Steve Jobs to Labels: Just Say No to Greed

by , 8:40 AM EDT, September 20th, 2005

The major music labels must resist the urge to get greedy with online downloads, specifically downloads at the iTunes Music Store, according to Apple CEO Steve Jobs. The Associated Press reported Tuesday that Mr. Jobs said that he will be resisting the labels, who have been urging the online music leader to raise its prices. The prime reason cited by Mr. Jobs in his comments is his belief that higher prices will turn consumers away from legal downloads, and back towards piracy.

"We're trying to compete with piracy, we're trying to pull people away from piracy and say, 'You can buy these songs legally for a fair price,'" he said during a press conference in Paris ahead of the opening of Apple Expo. "But if the price goes up a lot, they'll go back to piracy. Then everybody loses."

Mr. Jobs further drew a line in the sand by pointing out that record labels already make more profit for each 99 cent downloads through services such as the iTMS and its competitors than they do from traditional CD sales.

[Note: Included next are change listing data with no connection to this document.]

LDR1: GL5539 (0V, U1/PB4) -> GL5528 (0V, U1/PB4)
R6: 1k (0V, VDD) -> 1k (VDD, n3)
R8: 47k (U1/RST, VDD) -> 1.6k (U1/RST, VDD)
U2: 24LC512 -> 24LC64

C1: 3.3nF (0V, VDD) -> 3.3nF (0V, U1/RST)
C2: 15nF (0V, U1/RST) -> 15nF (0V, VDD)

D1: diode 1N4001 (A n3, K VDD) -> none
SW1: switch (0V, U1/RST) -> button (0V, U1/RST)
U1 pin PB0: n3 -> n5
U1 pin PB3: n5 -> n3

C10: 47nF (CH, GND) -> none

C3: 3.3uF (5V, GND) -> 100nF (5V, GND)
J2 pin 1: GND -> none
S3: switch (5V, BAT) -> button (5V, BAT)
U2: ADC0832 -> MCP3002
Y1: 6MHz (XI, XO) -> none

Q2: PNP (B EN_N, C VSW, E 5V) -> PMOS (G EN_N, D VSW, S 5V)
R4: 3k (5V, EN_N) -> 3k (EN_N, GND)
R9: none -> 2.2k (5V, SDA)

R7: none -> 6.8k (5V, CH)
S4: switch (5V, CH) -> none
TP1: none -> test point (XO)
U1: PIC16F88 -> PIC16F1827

With digital distribution, record labels face none of the inventory issues involved with managing physical inventory, and stock never goes out of date.

"So if they want to raise the prices it just means they're getting a little greedy," he told reporters.

Those are strong words for a public venue, but the stakes involved are enormous. Apple has sold more than 500 million songs, which is the equivalent of more than 40 million CDs. That makes Apple one of the major players in the music industry, and one of that industry's most important sales outlets.

The Mac Observer Spin:

The fact of the matter is that 99 cents for a digital download is already too much for a digital download, precisely because of the distribution issues mentioned above. The music industry has long been plagued with a myopic look at its own woes, and has consistently made the wrong decisions in the face of decreasing profits.

The labels have drastically decreased the number of new albums put out, squelched all but the most homogenized music, and raised CD prices substantially in an effort to substitute economic discipline for creative ways to actually growing their businesses in the age of the Internet.

The funny thing about this topic is that it is Apple's iTMS that shifted the music industry's fortunes to a more positive upside. Digital convenience, a great interface, and a cheaper price for downloads brought music consumers in drove to the iTMS, and away from the P2P networks.

That the labels see only an opportunity to make artificially higher profits, and can not see that this will only further hurt themselves is simply par for the course.

All that said, don't let Mr. Jobs' comments to allow him to appear altruistic. The music business is now Big Business for Apple, and his job as CEO is to protect that business, even if it is from its own partners. This public shot across the bow is the kind of negotiating tactic that he has used for decades when faced with stubborn opponents.

Looking forward, the best thing the labels could do for themselves would be to lower prices, not raise them. Such a move would bring more consumers to the table, and further repair the music industry.